El agente social, aquel que es observado inmerso en su vida cotidiana, construye una definición de
sí mismo desde otro lugar, desde su vivencia diaria, sus elecciones, su propia identidad. Esa unidad
y coherencia que le adjudica el observador social poco habla de él, ni del conjunto de sujetos con
quien este agente social interactúa y comparte su cotidianidad. Cuanto más uno se acerca a los
agentes, más se diluye la posibilidad de encontrar entre ellos una unidad. Una mirada “desde
adentro” atenta contra esa coherencia desde la cual se pretende controlar la situación (Benhabib,
2006).
Esta caracterización de la relación entre el observador social y el agente social permite
comprender la relación entre las instituciones estatales y los ciudadanos, y entre ellas, la que
establece la escuela con sus alumnos.1 El docente se refiere a su alumno desde la imagen que
resulta de ese ejercicio discursivo de construir un relato sobre el otro, desde categorías
clasificatorias que promueven un orden estático. El alumno le responde desde su vivencia, desde
una complejidad invisibilizada por ese relato.
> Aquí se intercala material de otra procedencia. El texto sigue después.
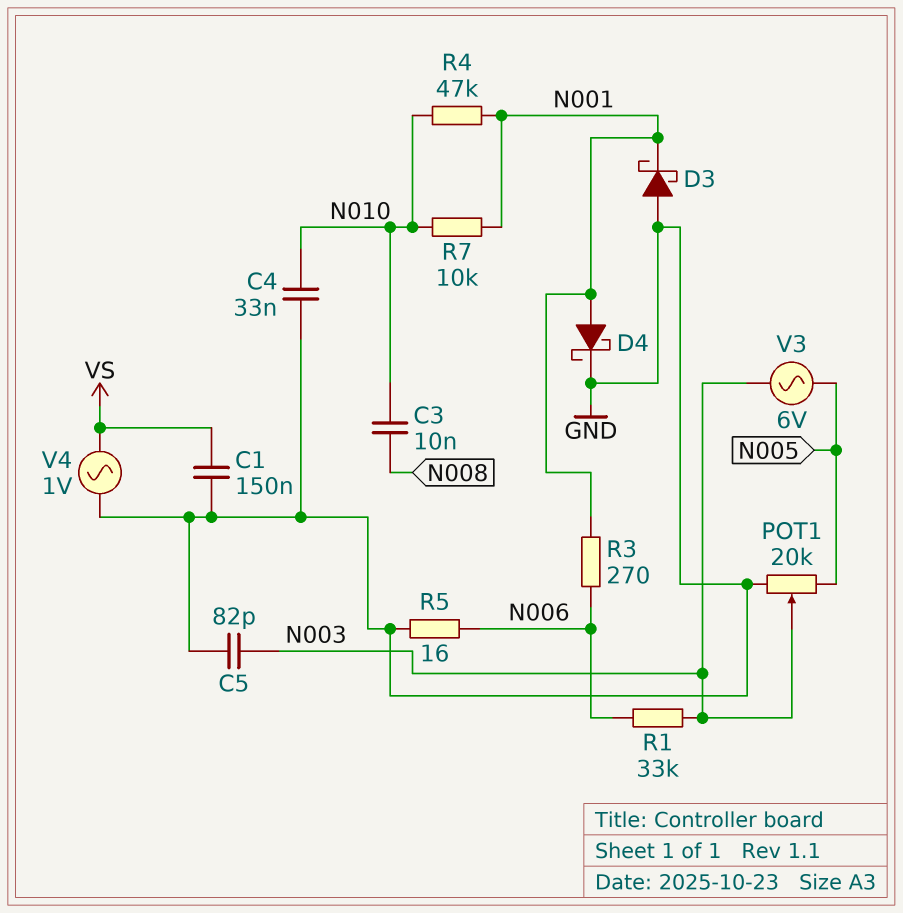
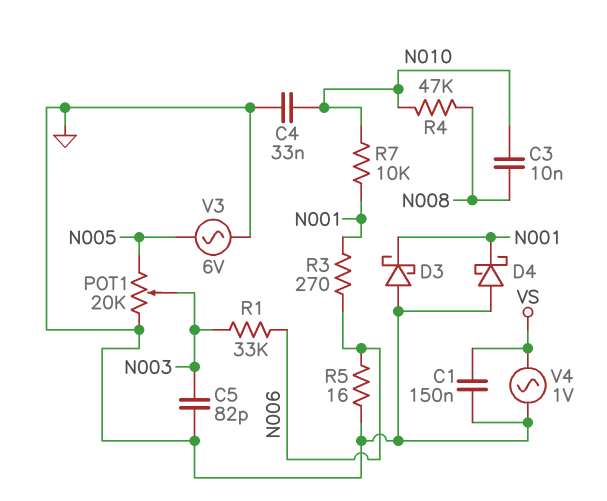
D4: schottky (A N001, K GND) -> schottky (A GND, K N001)
R4: 47k (N001, N010) -> 47k (N008, N010)
V3: AC 6V (N003, N005) -> AC 6V (GND, N005)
Nuevamente, cabe aquí remarcar cómo la asimetría
de la relación entre docente y alumno convierte este desajuste discursivo en un acto de violencia
institucional hacia aquel adolescente cuyo relato no encuentra lugar en las aulas, no puede ser
desplegado.
El relato que cada uno construye de sí mismo es un elemento central en el análisis del modo en
que desde las institucionales escolares se procesa la relación con la identidad de sus alumnos.
Como destaca Benhabib, “nacemos en redes de interlocución o redes narrativas, desde relatos de
género hasta relatos lingüísticos, o los grandes relatos de la identidad colectiva. Somos
conscientes de quiénes somos aprendiendo a ser socios conversacionales en estos relatos”. No
elegimos esos relatos iniciales, nos los dan, somos inmersos en ellos, y es desde ellos que vivimos
la primera inserción al mundo. Nos son impuestos, pero en esa imposición nos construyen, nos
dan un sentido inicial.

1Un aporte similar realiza María Bertely Busquets en este mismo libro, cuando recurre a la tensión entre sujeto de interés
público y sujeto de derecho.
El gran desafío que cada uno de nosotros enfrenta es el de poder reescribir, a partir de aquellos
relatos, nuestras historias individuales de vida, nuestra propia identidad. En el paso desde relatos
que nos fueron inevitablemente impuestos hacia otros elegidos por uno mismo se juega el
momento de construcción de un sujeto libre. La adolescencia representa sin dudas el primer gran
momento de reescritura de esos relatos, el primer paso en el proceso de construcción de una
identidad propia. Lejos de ofrecer un espacio donde se desplieguen esos relatos, donde pueda
experimentarse la escritura de los nuevos, la escuela los niega, los reprime, los desoye.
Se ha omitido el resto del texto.